Stillwater Mills

Stillwater Mill Complex

    Manufacturing has been carried on in Harrisville, RI since the early years of the 1800’s.  Water power was used during that time to run saw and grist mills.  Andrew Harris purchased the water privilege and started the manufacture of spindles and flyers.  A cotton mill was in operation in a building built by Mr. Harris in 1829.   The mill was leased over the years to several different parties but sold to the Emerson brothers in 1853.   Emerson constructed a mill but then sold it to Job Steere and William Tinkham in 1856.

Tinkham Mills in the 1890s

    These proprietors built the dam, lengthened the factory, erected a picker house, dye house, dry house, etc. in 1857.  Cassimeres were manufactured in 1860.  Between that time and 1884, several old shops were pulled down and other buildings erected in their place.  Mr. Tinkham built several large buildings between 1886 and 1889.  The mills were engaged in the manufacture of fancy worsteds with 400 to 450 hands employed.  

    After a major fire in 1894, the buildings were rebuilt and manufacturing continued.  In 1904, the largest concrete fire-proof mill of its kind in New England was built by Mr. Tinkham.  It still stands today and is known as the Clock Tower building.

    In a thesis written in 1935, Lloyd Deacon Black states that the largest company operating in Burrillville is the Stillwater Worsted Company whose headquarters are at Harrisville.  The company began operations in Harrisville about 1912, when it rented the William Tinkham Mill.  The lease was renewed in 1918, once more with the option of purchase.  Tinkham’s son sold the mill and surrounding mill houses in 1920 to Austin T. Levy.

Stillwater Mils Complex
   In 1936, the Stillwater Worsted Co. included not only the large Harrisville Mill but mills in other parts of Rhode Island. ie:  two in Mapleville, one in Greenville, one in Washington, and one in Ashaway. They also owned one mill in East Woodstock, Connecticut, and three mills in Virginia.   

    The arrival of World War One stimulated all branches of industry, and the woolen and worsted manufacturing in particular.  The US government issued orders for uniforms, blankets, and other woolen materials for the use of our soldiers.  The Stillwater Mills manufactured the cloth used for these purposes.

    During the depression years in the 1930’s, Mr. Levy kept the mills running and his people employed.  He stored the finished product instead of closing down the mills until the market recovered.  In Harrisville in 1936, they made worsted cloth for men’s wear and employed 600 workers, both men and women.

    The tradition of manufacturing fine worsted cloth continued throughout World War II when the Stillwater Worsted Mills again made cloth for the uniforms of our soldiers.   In January of 1963, the news of the Stillwater Mills moving its cloth production to Virginia came as a blow to the 250 workers in the mill and the residents of Burrillville as a whole.  It was the end of an Era in manufacturing in Burrillville.
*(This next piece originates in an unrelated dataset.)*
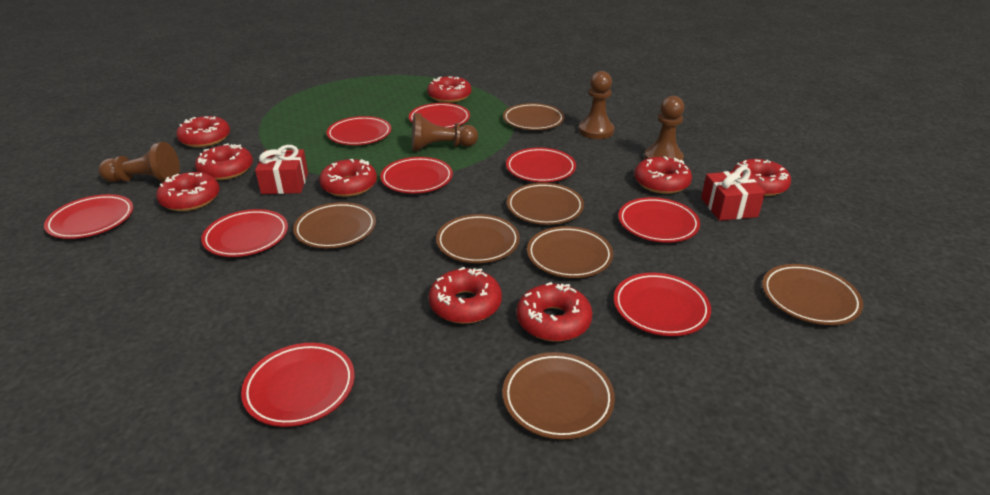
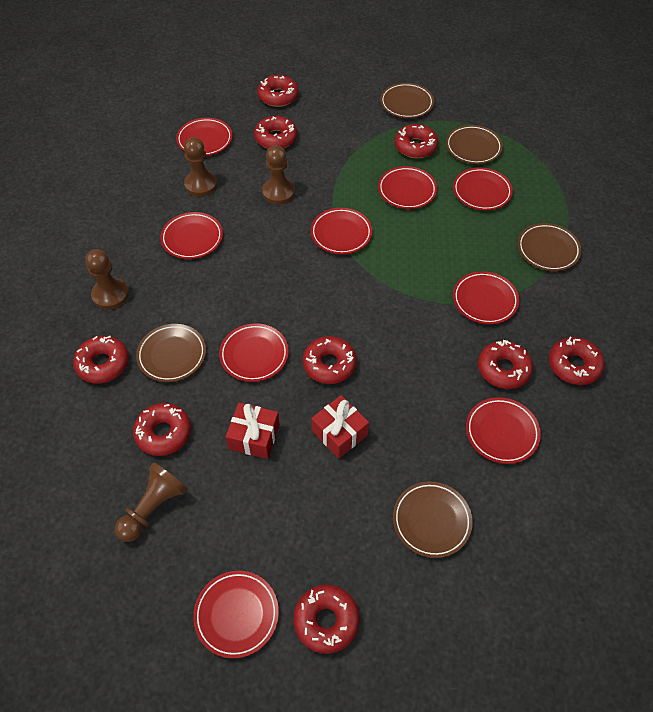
brown plate: 7 -> 5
    After that time, several small businesses and/or manufacturers were housed in the  buildings at the Stillwater site.  Fires destroyed some of the brick and wooden buildings over the passing years until eventually the Town of Burrillville took part of the complex for their own use.   Plans were made in the late 1990’s to build a new Town Hall and Library on the site.  

New Library with Clock Tower

    In 2008 the new Jesse M. Smith Library will be open for business.  Plans are to rehab the Clock Tower into housing units.    Progress continues at the old Stillwater Mill Complex in Harrisville, Rhode Island.